Ashley L DuMont1, Sara M Karaba1, Nicholas P Cianciotto2.   

Abstract

Stenotrophomonas maltophilia is an emerging opportunistic pathogen that primarily causes pneumonia and bacteremia in immunocompromised individuals. We recently reported that S. maltophilia strain K279a encodes the Xps type II secretion system and that Xps promotes rounding, actin rearrangement, detachment, and death in the human lung epithelial cell line A549. Here, we show that Xps-dependent cell rounding and detachment occur with multiple human and murine cell lines and that serine protease inhibitors block Xps-mediated rounding and detachment of A549 cells.
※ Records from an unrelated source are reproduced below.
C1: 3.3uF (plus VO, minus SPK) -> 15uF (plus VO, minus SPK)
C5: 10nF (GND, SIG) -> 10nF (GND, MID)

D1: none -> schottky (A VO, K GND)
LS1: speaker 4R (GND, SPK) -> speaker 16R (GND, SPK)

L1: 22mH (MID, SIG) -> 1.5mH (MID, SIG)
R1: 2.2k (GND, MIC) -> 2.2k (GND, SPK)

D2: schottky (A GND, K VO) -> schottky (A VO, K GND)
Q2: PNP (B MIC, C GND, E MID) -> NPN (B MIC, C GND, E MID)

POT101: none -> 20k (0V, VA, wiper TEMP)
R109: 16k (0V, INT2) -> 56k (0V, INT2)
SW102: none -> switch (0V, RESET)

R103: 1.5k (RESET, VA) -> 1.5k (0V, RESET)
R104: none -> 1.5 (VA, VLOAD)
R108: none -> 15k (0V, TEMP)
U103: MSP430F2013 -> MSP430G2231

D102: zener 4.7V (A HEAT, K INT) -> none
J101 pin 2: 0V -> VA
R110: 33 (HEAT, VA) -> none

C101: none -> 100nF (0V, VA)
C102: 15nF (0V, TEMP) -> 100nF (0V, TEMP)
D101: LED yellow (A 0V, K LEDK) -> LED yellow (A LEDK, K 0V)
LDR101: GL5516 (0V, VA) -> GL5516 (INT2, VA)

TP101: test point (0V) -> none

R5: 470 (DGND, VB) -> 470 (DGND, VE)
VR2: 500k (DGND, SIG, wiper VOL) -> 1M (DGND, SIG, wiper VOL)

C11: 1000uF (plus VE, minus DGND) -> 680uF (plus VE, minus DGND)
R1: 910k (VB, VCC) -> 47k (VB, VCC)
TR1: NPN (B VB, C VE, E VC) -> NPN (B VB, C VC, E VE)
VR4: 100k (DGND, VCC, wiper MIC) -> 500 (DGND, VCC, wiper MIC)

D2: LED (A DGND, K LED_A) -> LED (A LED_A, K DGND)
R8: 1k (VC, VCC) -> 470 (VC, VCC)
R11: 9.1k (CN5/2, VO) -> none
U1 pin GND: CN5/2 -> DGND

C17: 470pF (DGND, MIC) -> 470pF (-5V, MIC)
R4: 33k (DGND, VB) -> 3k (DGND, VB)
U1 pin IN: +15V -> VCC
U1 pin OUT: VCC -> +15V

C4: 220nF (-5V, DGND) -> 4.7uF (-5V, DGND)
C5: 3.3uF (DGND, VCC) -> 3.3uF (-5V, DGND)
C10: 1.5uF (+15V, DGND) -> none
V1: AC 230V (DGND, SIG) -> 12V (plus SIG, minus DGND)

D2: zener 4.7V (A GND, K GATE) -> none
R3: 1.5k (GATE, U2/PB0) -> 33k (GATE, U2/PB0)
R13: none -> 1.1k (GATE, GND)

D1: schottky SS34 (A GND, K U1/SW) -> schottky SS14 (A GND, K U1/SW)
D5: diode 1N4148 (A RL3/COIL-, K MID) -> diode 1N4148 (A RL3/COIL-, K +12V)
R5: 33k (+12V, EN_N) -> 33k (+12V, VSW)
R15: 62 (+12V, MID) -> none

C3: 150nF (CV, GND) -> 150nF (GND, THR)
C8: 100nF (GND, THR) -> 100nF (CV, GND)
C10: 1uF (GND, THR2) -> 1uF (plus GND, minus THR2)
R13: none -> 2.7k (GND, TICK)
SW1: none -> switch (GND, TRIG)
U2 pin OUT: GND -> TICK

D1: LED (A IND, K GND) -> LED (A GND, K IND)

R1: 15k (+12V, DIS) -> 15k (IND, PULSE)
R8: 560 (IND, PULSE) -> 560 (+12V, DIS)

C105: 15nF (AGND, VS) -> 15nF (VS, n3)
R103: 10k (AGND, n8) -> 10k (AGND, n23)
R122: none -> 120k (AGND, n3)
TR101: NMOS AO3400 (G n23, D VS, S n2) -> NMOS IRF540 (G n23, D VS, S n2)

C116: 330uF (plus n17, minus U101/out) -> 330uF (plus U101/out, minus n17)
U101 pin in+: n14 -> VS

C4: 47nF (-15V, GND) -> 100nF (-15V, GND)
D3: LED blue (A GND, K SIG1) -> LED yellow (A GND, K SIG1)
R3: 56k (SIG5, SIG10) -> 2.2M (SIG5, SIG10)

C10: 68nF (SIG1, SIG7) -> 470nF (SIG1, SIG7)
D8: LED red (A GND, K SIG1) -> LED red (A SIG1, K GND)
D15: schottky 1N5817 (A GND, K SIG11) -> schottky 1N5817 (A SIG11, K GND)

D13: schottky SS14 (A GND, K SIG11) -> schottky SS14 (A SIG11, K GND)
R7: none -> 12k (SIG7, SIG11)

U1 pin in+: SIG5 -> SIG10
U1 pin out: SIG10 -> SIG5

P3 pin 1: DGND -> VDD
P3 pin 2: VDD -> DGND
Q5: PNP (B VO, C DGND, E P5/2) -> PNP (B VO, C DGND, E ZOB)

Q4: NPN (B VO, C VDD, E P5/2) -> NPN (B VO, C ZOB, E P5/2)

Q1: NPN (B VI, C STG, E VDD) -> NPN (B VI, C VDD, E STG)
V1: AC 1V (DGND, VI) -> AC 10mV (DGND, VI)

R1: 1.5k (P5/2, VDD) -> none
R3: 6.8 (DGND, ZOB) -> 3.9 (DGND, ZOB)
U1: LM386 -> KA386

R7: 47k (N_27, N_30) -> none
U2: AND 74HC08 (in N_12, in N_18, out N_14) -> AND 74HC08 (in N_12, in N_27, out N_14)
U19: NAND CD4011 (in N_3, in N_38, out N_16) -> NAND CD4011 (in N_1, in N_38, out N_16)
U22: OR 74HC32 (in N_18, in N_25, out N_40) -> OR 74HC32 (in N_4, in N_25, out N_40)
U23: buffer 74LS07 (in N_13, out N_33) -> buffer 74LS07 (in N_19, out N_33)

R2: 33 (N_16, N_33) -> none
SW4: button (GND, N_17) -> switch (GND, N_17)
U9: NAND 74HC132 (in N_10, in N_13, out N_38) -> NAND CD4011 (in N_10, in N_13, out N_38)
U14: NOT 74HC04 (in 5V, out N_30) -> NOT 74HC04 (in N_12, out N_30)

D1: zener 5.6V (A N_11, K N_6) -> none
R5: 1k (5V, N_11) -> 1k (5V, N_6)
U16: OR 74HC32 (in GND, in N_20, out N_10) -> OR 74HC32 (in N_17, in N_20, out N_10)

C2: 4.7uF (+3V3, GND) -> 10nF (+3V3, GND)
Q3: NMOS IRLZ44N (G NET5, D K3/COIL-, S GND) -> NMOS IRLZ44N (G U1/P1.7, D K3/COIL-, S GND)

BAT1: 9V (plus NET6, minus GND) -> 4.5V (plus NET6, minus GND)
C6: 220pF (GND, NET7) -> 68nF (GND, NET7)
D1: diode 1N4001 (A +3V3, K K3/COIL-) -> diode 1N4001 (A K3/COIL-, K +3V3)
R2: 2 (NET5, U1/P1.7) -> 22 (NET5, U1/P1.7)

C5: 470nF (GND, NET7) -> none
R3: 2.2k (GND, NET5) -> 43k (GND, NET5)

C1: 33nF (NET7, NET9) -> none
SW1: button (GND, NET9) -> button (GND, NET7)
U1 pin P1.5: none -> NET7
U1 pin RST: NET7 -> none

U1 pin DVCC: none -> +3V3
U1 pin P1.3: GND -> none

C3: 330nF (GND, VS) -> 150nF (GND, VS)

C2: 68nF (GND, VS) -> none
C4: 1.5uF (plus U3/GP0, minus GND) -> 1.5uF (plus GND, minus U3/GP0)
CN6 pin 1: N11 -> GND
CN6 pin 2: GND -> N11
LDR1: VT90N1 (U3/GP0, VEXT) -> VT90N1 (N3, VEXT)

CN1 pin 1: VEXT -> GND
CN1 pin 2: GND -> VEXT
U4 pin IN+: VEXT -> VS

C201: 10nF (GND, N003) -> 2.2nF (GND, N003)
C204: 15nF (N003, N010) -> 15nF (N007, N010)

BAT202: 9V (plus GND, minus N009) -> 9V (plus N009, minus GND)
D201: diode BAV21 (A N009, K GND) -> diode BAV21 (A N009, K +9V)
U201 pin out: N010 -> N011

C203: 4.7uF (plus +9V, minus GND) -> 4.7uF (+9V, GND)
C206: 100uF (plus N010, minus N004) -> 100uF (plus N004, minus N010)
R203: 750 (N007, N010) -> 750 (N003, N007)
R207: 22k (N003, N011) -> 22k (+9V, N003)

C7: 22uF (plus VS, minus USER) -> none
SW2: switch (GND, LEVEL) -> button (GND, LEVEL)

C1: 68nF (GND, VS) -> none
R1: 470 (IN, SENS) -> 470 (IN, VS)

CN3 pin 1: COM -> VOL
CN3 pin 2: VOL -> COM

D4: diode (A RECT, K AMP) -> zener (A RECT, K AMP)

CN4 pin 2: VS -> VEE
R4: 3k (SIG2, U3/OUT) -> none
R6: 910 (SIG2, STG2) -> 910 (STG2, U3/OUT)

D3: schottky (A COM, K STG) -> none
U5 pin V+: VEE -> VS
Using genetic analysis, we determined that the serine proteases StmPr1 and StmPr2, which were confirmed to be Xps substrates, are predominantly responsible for secreted proteolytic activities exhibited by strain K279a, as well as the morphological and cytotoxic effects on A549 cells. Supernatants from strain K279a also promoted the degradation of type I collagen, fibrinogen, and fibronectin in a predominantly Xps- and protease-dependent manner, although some Xps-independent degradation of fibrinogen was observed. Finally, Xps, and predominantly StmPr1, degraded interleukin 8 (IL-8) secreted by A549 cells during coculture with strain K279a. Our findings indicate that while StmPr1 and StmPr2 are predominantly responsible for A549 cell rounding, extracellular matrix protein degradation, and IL-8 degradation, additional Xps substrates also contribute to these activities. Altogether, our data provide new insight into the virulence potential of the S. maltophilia Xps type II secretion system and its StmPr1 and StmPr2 substrates.
Copyright © 2015, American Society for Microbiology. All Rights Reserved.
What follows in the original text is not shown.